Some RegEx stuff

Regular Expression NFA
Image by jl_2 via Flickr

So, I was trying to match results from /proc/pid/stat which gives a line that looks like this:

2321 (squid) S 1 2321 2321 0 -1 4202752 4841 0 0 0 530 577 0 0 20 0 1 0 24716 36311040 4417 18446744073709551615 1 1 0 0 0 0 0 4096 85571 18446744073709551615 0 0 17 0 0 0 1945 0 0

And where the 10th entry is the number of minor faults and the 12th entry is the number of major faults (as you can see here, Squid has had 4841 minor faults and 0 major faults since it was restarted when I changed IP address).

So a RegEx seemed to be the way to go and my first attempt looked like this:

(\\S)+\\s(\\S)+\\s(\\S)+\\s(\\S)+\\s(\\S)+\\s(\\S)+\\s(\\S)+\\s(\\S)+\\s(\\S)+\\s(\\S)+\\s(\\S)+\\s(\\S)+

But this did not work … well, it matched the line but it gave me bad results. [Note: \s matches whitespace, \S matches non-whitespace.]
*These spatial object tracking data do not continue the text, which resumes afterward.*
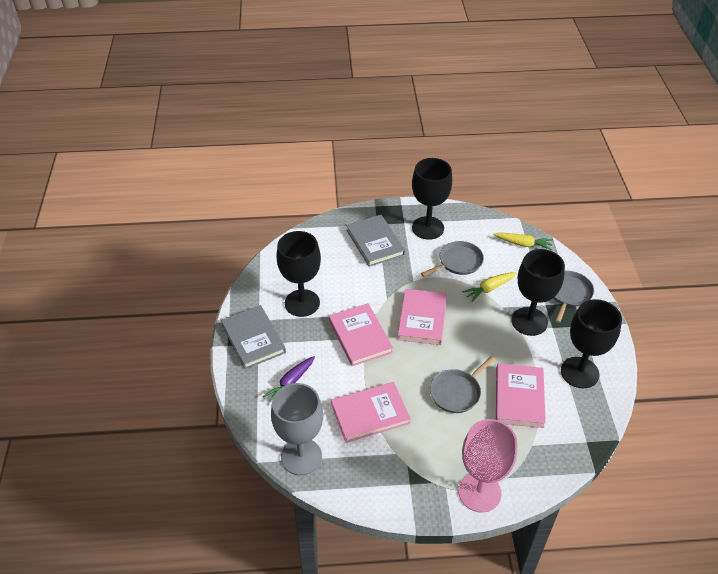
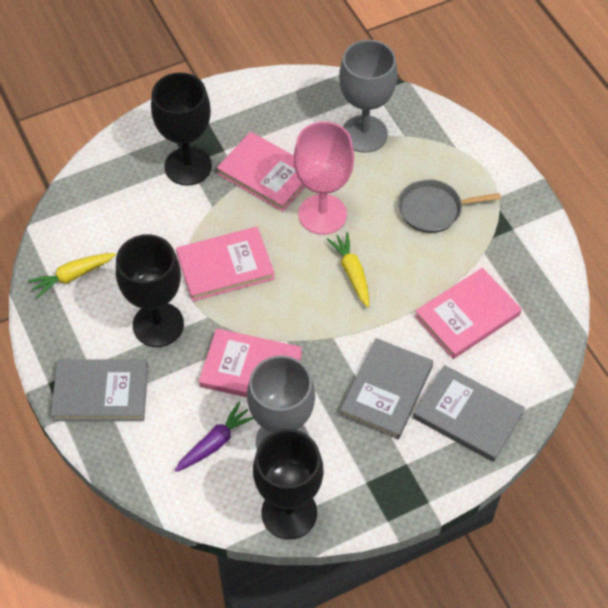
black goblet: 4 -> 3
grey book: 2 -> 3
grey goblet: 1 -> 2
grey pan: 3 -> 1

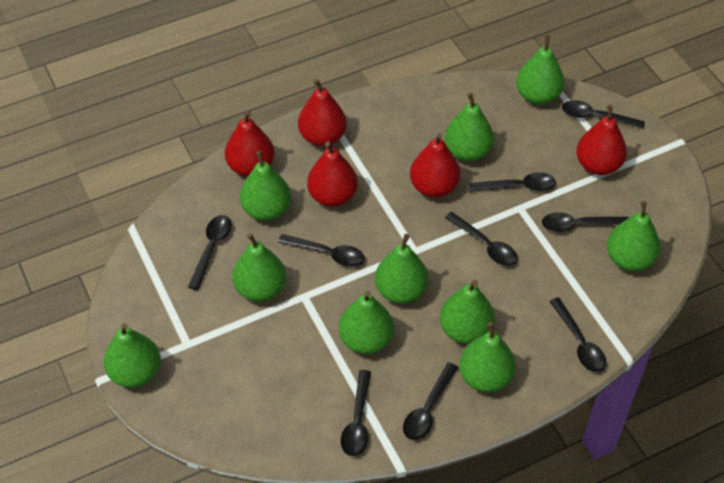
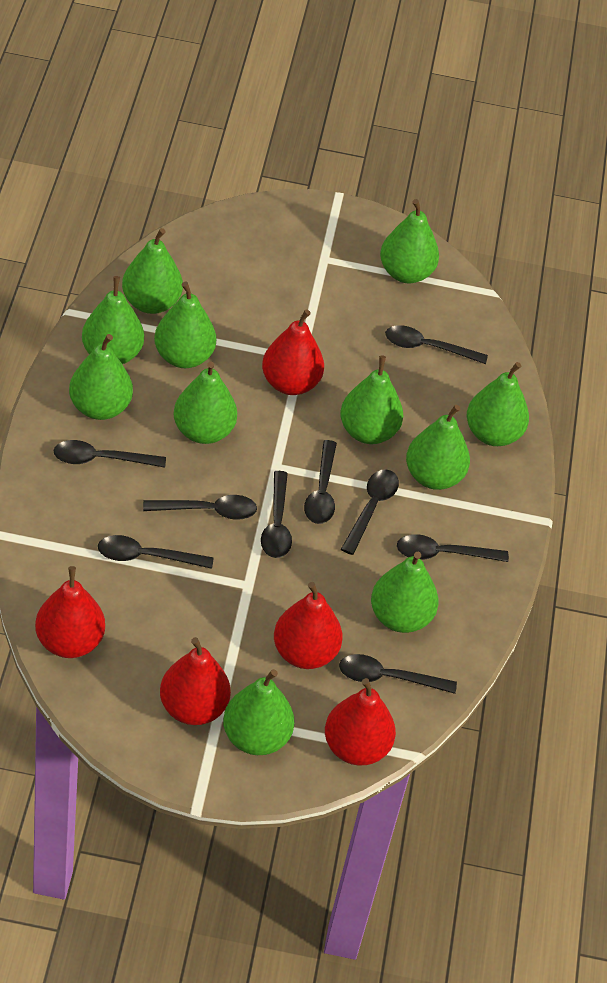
green pear: 10 -> 11

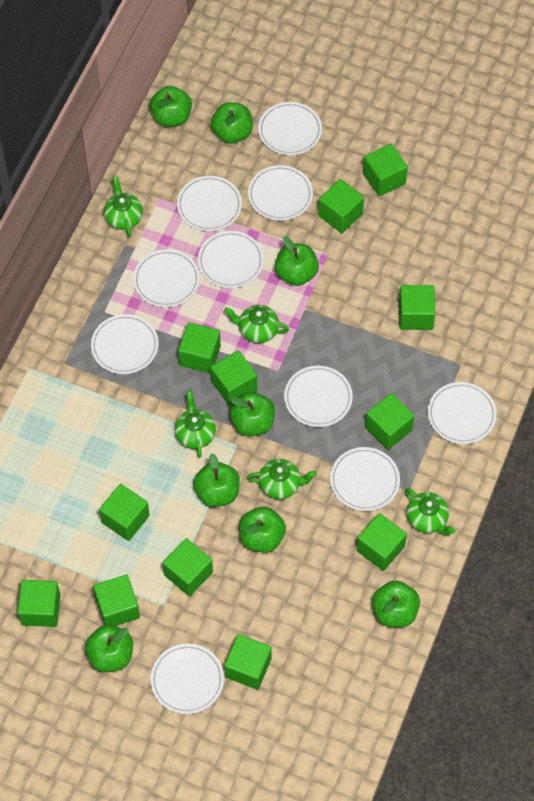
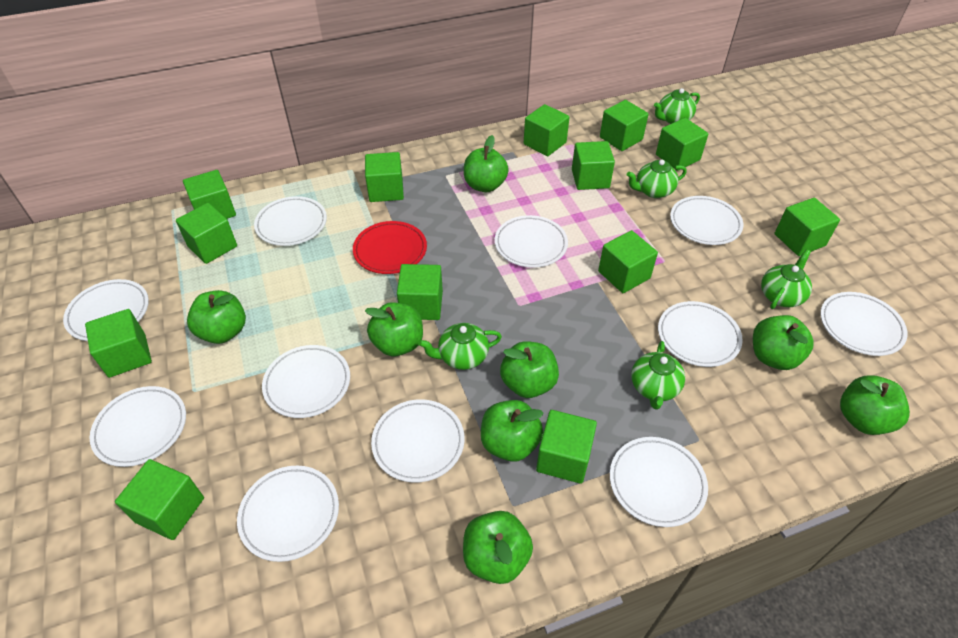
green cube: 12 -> 13
red plate: 0 -> 1
white plate: 10 -> 11

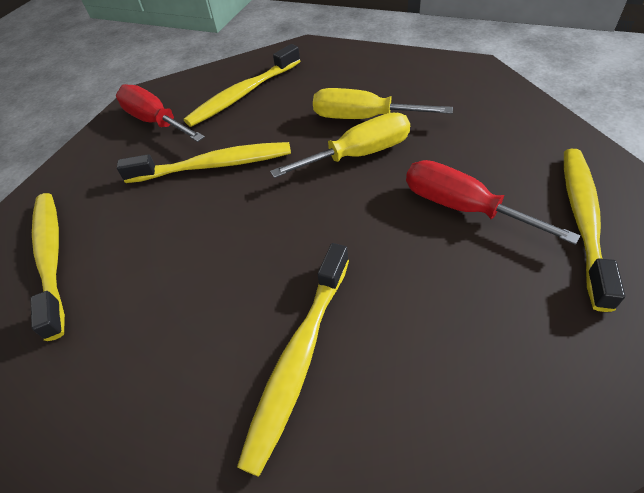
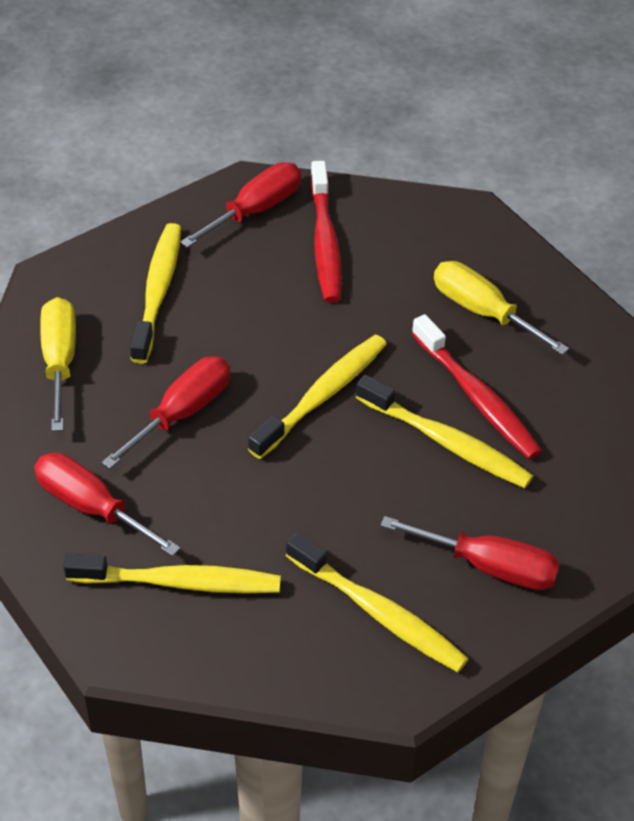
red screwdriver: 2 -> 4
red toothbrush: 0 -> 2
I am sure you are all cleverer than me and saw the flaw straight away – but it took me some time to figure it out: (\\S)+ would treat only the first character of 4841 as a match –  what I needed to use was (\\S+) which matched the group and not just the character.

 

And… further to my querying of the poorly written GNU RegEx documentation, the nmatch parameter should be one bigger than the number of groups expected to be matched – in the above case that means 13.